El principal sospechoso quedó en libertad por falta de pruebas, mientras la familia de la estudiante venezolana exige justicia inmediata.
El proceso judicial en curso
La fiscalía de Perú determinó la liberación del ciudadano que permanecía bajo custodia como presunto responsable del asesinato de Yisneidy, la joven oriunda del estado Barinas. Tras cumplirse el plazo legal de las 48 horas de aprehensión preventiva, las autoridades judiciales alegaron que no existen pruebas suficientes para mantener la medida privativa de libertad en esta etapa del proceso.
La decisión ha generado una profunda preocupación entre los allegados de la víctima, quienes temen que la liberación del sospechoso entorpezca el avance de las investigaciones o facilite una posible evasión de la justicia.

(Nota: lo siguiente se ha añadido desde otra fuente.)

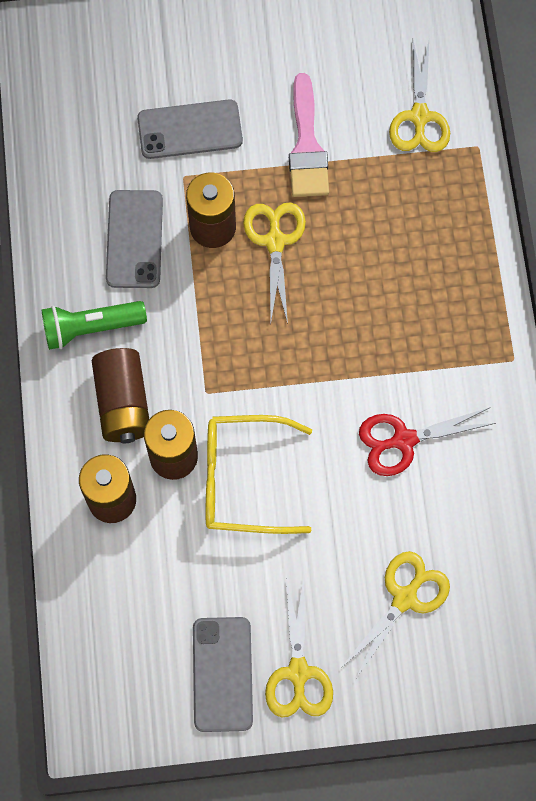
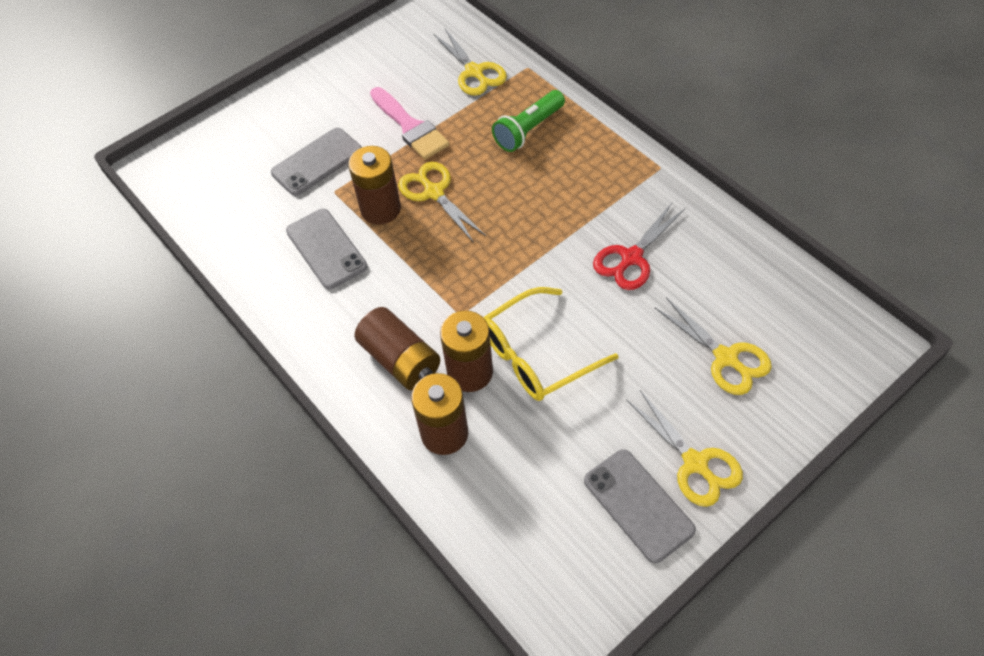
camera: 30 degrees left, 15 degrees down
(90, 328) = (335, 325): green flashlight -> green flashlight (528, 130)
(405, 598) = (726, 358): yellow scissors -> yellow scissors turned 135 degrees clockwise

A pesar de esta medida, los entes investigadores aseguraron que el caso permanece abierto y se encuentran recolectando nuevos elementos que permitan esclarecer las circunstancias del crimen.
Un futuro truncado en el extranjero
Yisneidy se encontraba en territorio peruano con el objetivo de forjar un mejor futuro profesional. La joven era estudiante de enfermería en el instituto América, donde se destacaba por su vocación de servicio y compromiso académico. Sus compañeras de estudio, visiblemente afectadas por la noticia, realizaron actos de memoria en la institución para lamentar su deceso y recordarla como una mujer trabajadora y llena de sueños.

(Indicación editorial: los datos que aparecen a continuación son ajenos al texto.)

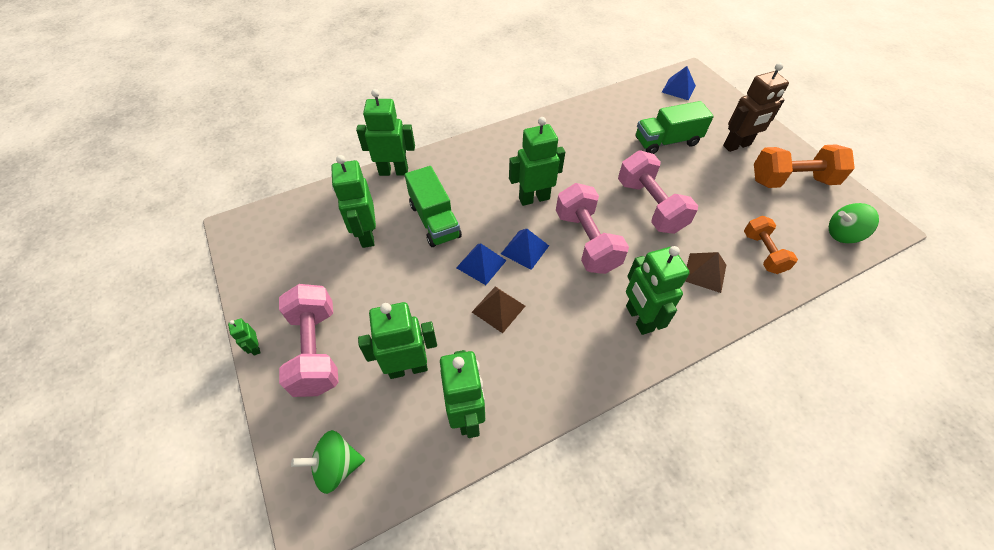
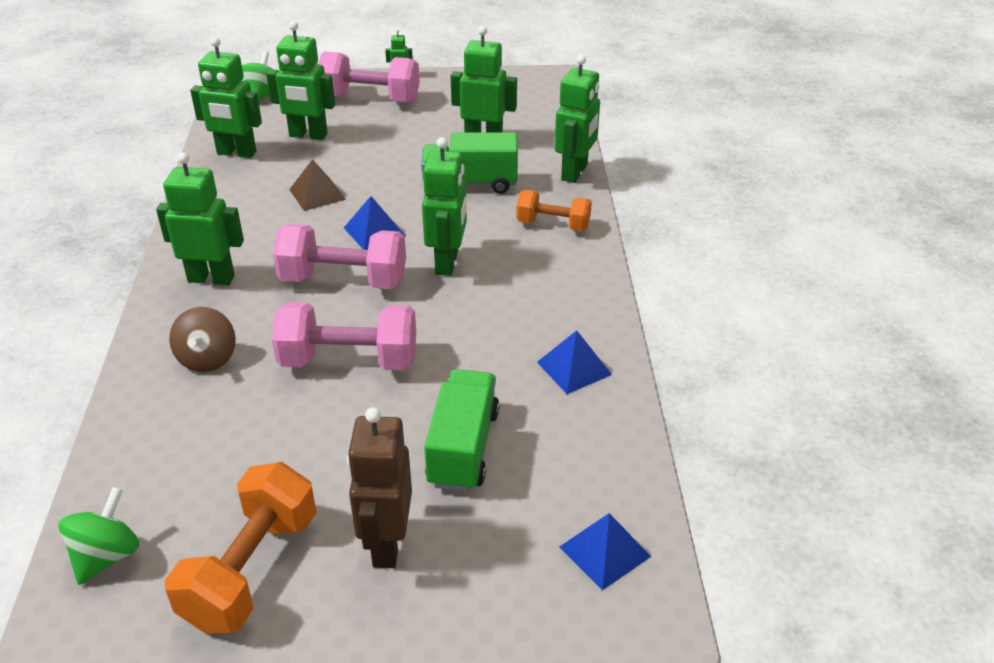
camera: 115 degrees right, 15 degrees down
(408, 368) = (308, 135): green robot -> green robot turned 90 degrees clockwise
(481, 264) = (382, 198): blue pyramid -> blue pyramid (574, 368)
(704, 272) = (208, 359): brown pyramid -> brown spinning top
(763, 253) = (175, 434): orange dumbbell -> orange dumbbell (553, 225)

El vacío dejado en la comunidad estudiantil se suma al dolor de su familia en Venezuela. En su natal Barinas, familiares y amigos han iniciado jornadas de protesta pacífica y campañas en redes sociales para visibilizar el caso. La exigencia es unánime: que las autoridades peruanas agoten todas las instancias necesarias para identificar y condenar al culpable del feminicidio.
El llamado de los familiares
Desde Venezuela, la familia de la joven ha solicitado el apoyo de la cancillería y de organismos internacionales de derechos humanos para dar seguimiento al caso. Según declaraciones de sus parientes, existen indicios que no han sido valorados adecuadamente por la fiscalía local y piden que se revise el historial de la relación de pareja como parte de la evidencia.
La situación resalta la vulnerabilidad de las mujeres migrantes y la necesidad de una respuesta judicial rápida y efectiva ante hechos de violencia de género. Mientras tanto, en Barinas, el clamor por justicia no se detiene, esperando que la muerte de la estudiante no se convierta en una cifra más de impunidad en la región.